What non-legal jobs can people do with a law degree?
Attending a quality law school and earning a J.D. can certainly be worthwhile even if you do not decide to practice law. The network you will create and the skills you will learn such as negotiating deals and analyzing situations are invaluable in any career. For instance, the majority of lawmakers have law degrees; and numerous successful people in journalism, business, and politics are graduates of top law schools.
“In my career spanning more than two decades as an attorney and legal recruiter, I have met an astonishing number of people who have chosen nontraditional legal careers,” Barnes said. “With very, very few exceptions, most of these people are far happier than they ever were practicing law. A good number of these people who left the legal practice also make more money in their new professions.”
Examples of people who earned law degrees but are not lawyers include television personality Megyn Kelly (Albany Law School), TMZ founder Harvey Levin (University of Chicago Law School), Zagat creators Nina and Tim Zagat (Yale Law School), President Barack Obama (Harvard Law School), and Texas Senator Ted Cruz (Harvard Law School.)
“Whether you end up in a legal position or not, your degree (and those three long years) is still a selling point. In fact, in every single one of my post-law jobs, the fact that I had a law degree was an absolute plus,” former public defender Devo Ritter wrote on The Muse. “As you consider making a career change, remember that the prestige is still there; completing law school and passing the bar are both huge accomplishments. There are plenty of objections that you’ll have to face. But take it from me—none are so convincing that they should deter you from pursuing what you really love.”
Like any industry, the law profession has its ups and downs, good and bad. But, it is also a profession that has been around for centuries and is not going anywhere anytime soon.
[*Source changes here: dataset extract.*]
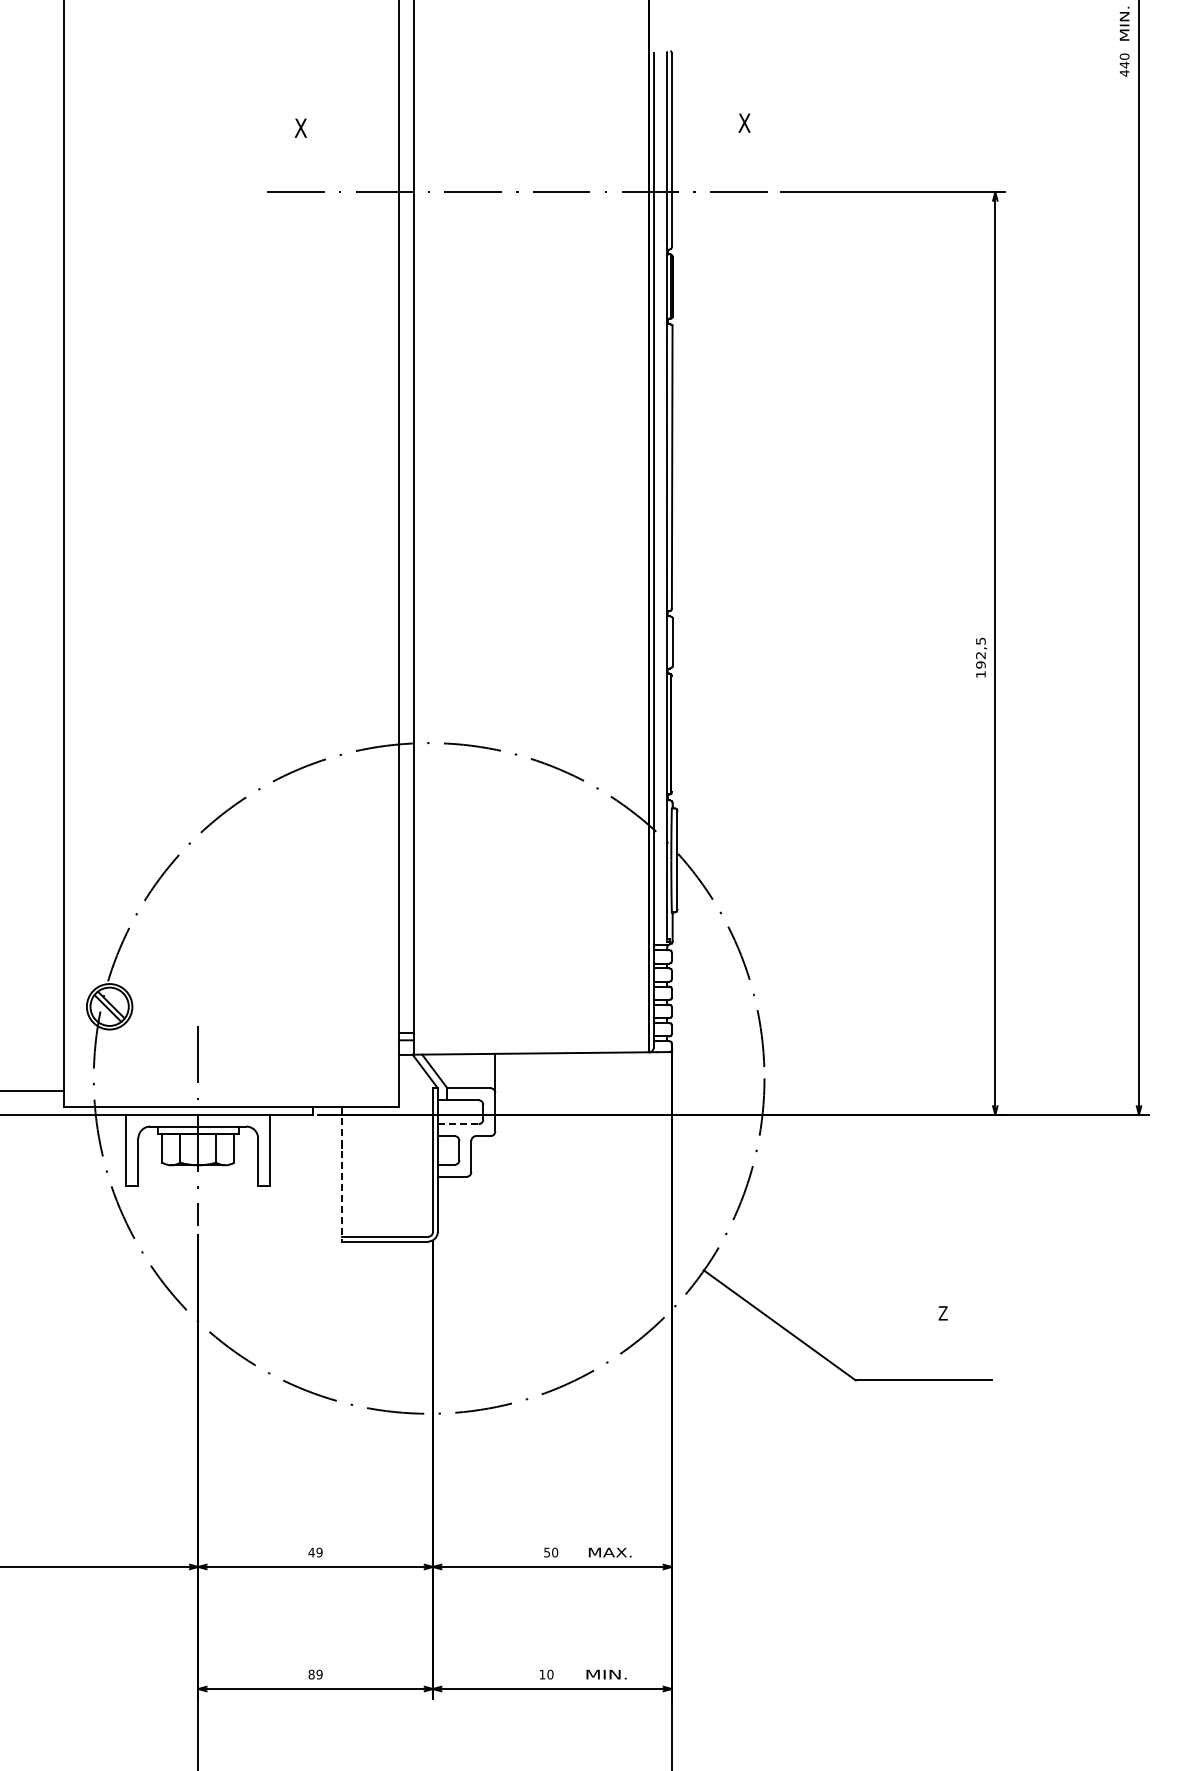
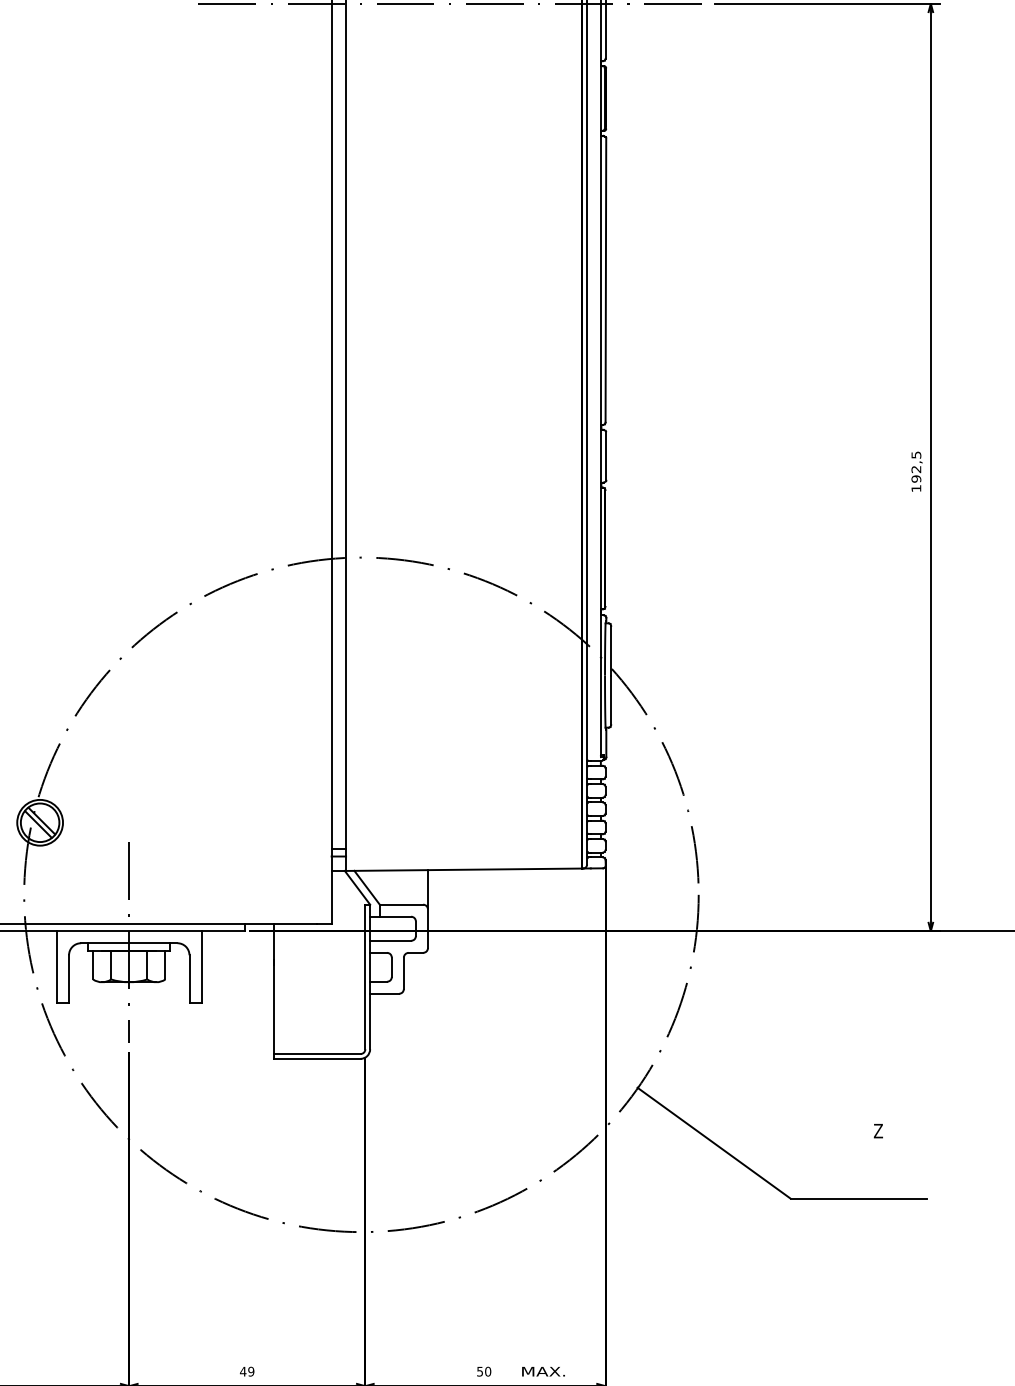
line: (458, 1124) -> (390, 941), dashed -> solid
line: (342, 1174) -> (274, 991), dashed -> solid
While the 2008 Recession caused a dip in law school interest and a decrease in the number of available high-paying jobs, aspiring lawyers or people who just want to earn J.D.s can still find value in the degree if they attend a quality university.
"I think young people are again thinking, ‘I want to do that [go to law school],’ because they’ve seen how lawyers can make a difference," Kellye Testy, LSAC CEO told U.S. News & World Report.